■ REQUIREMENT ■
Go through the records and copy each line where the string "dashed" occurs.

■ SUPPLIED DATA ■

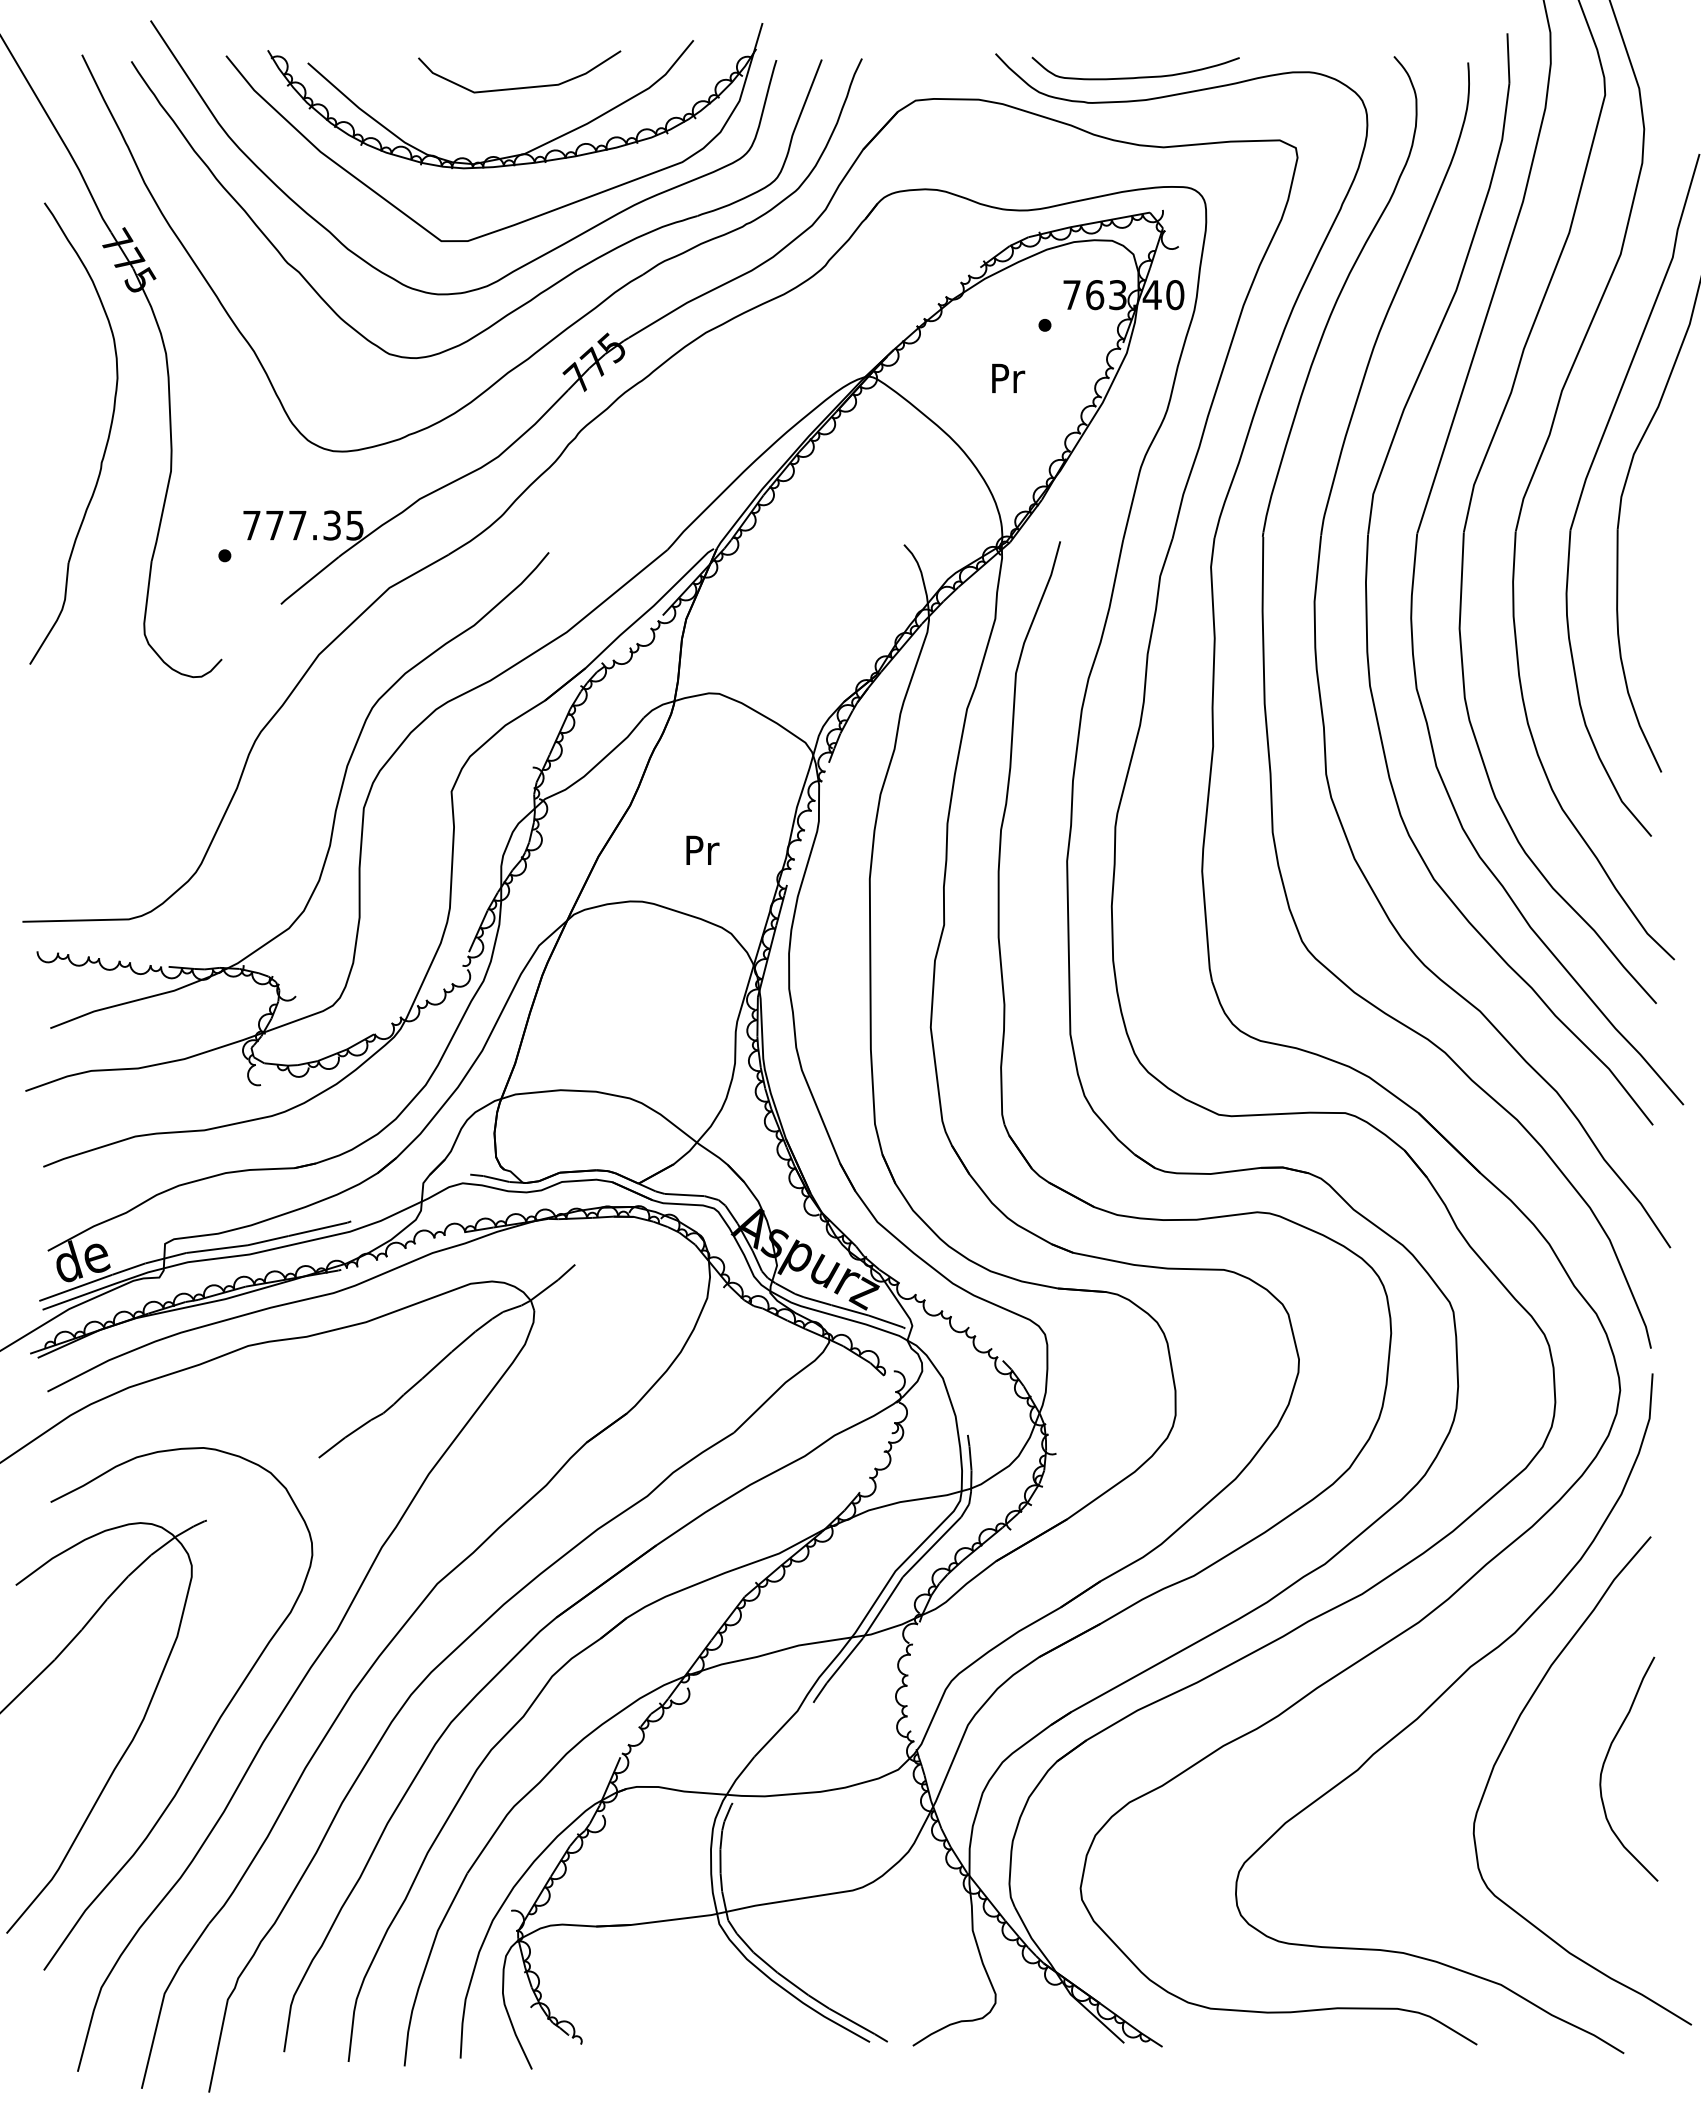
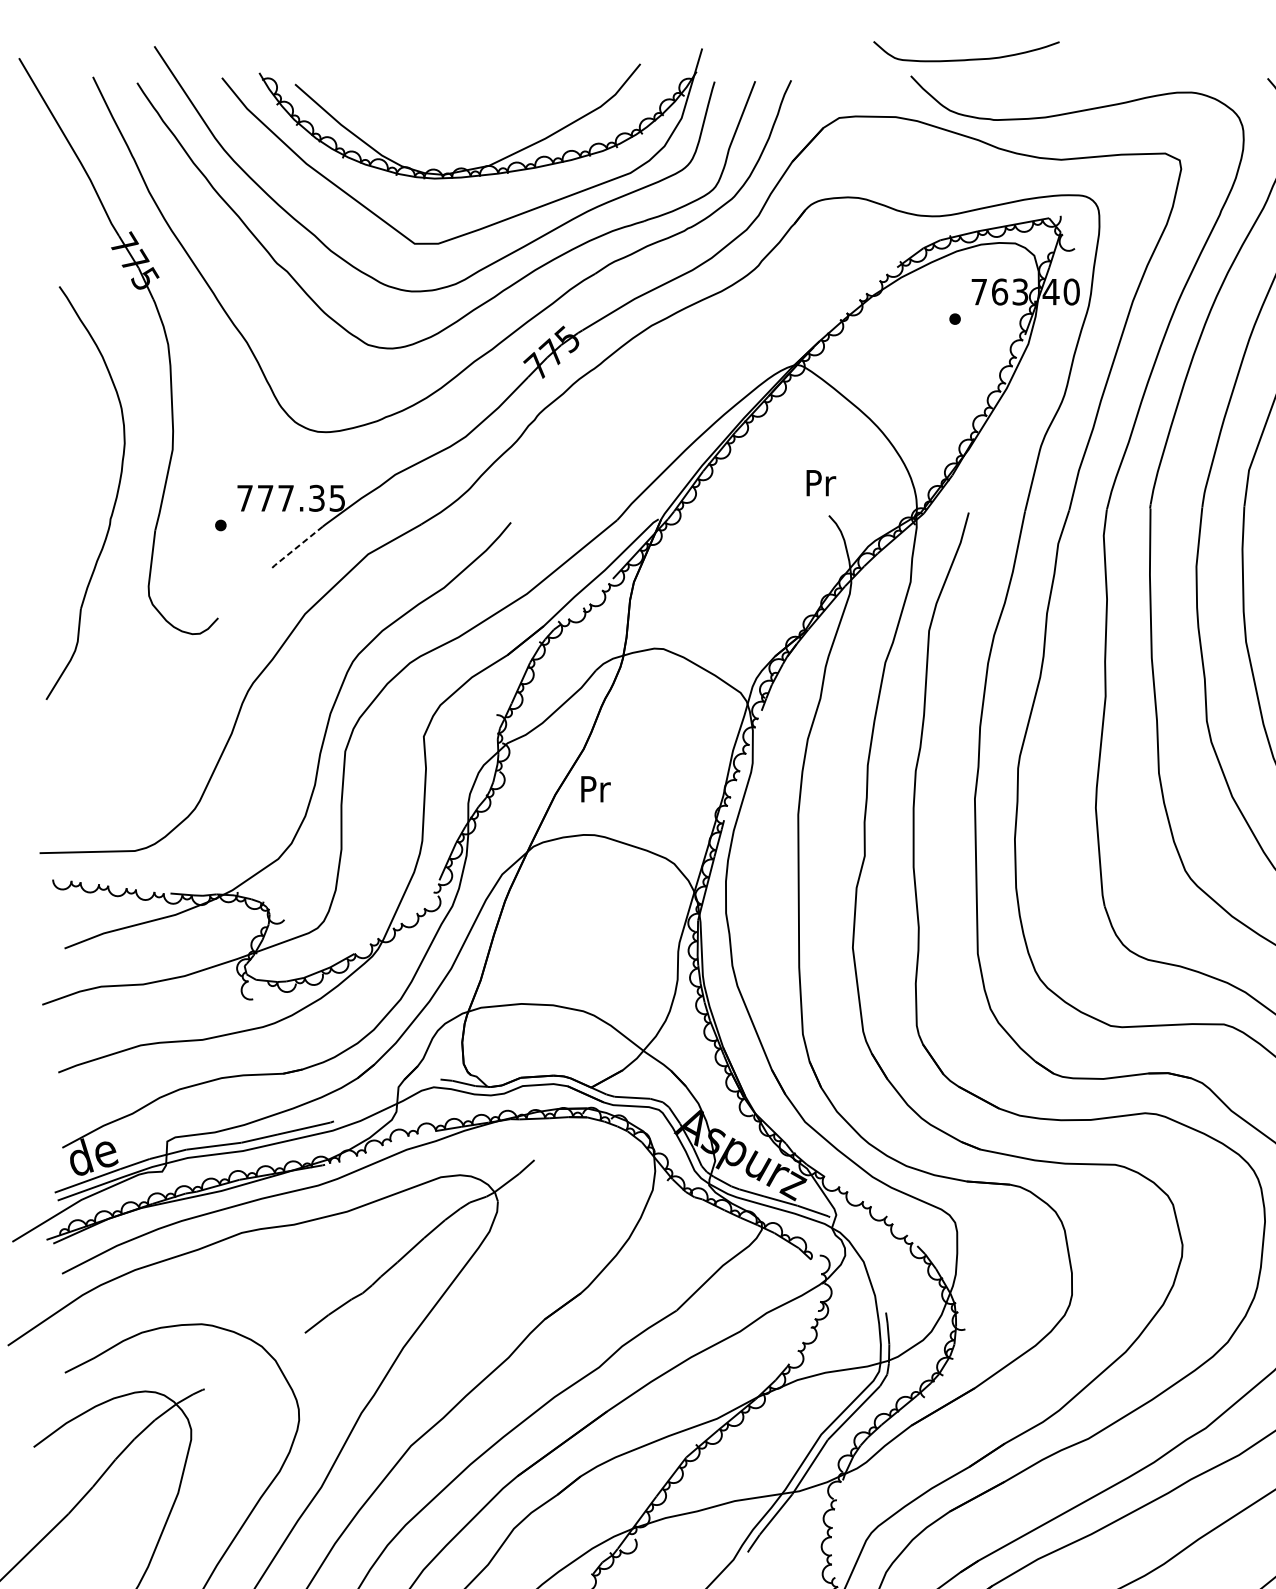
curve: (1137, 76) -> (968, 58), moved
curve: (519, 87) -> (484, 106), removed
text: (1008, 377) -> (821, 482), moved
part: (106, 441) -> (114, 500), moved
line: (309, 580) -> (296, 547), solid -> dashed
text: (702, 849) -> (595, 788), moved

* * *

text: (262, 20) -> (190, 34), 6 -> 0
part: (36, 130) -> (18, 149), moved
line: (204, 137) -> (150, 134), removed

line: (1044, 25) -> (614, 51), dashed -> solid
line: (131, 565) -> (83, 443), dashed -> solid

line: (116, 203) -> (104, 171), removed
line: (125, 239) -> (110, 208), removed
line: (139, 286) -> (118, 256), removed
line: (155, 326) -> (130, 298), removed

■ RESPONSE TO THE EXERCISE ■
line: (309, 580) -> (296, 547), solid -> dashed
line: (1044, 25) -> (614, 51), dashed -> solid
line: (131, 565) -> (83, 443), dashed -> solid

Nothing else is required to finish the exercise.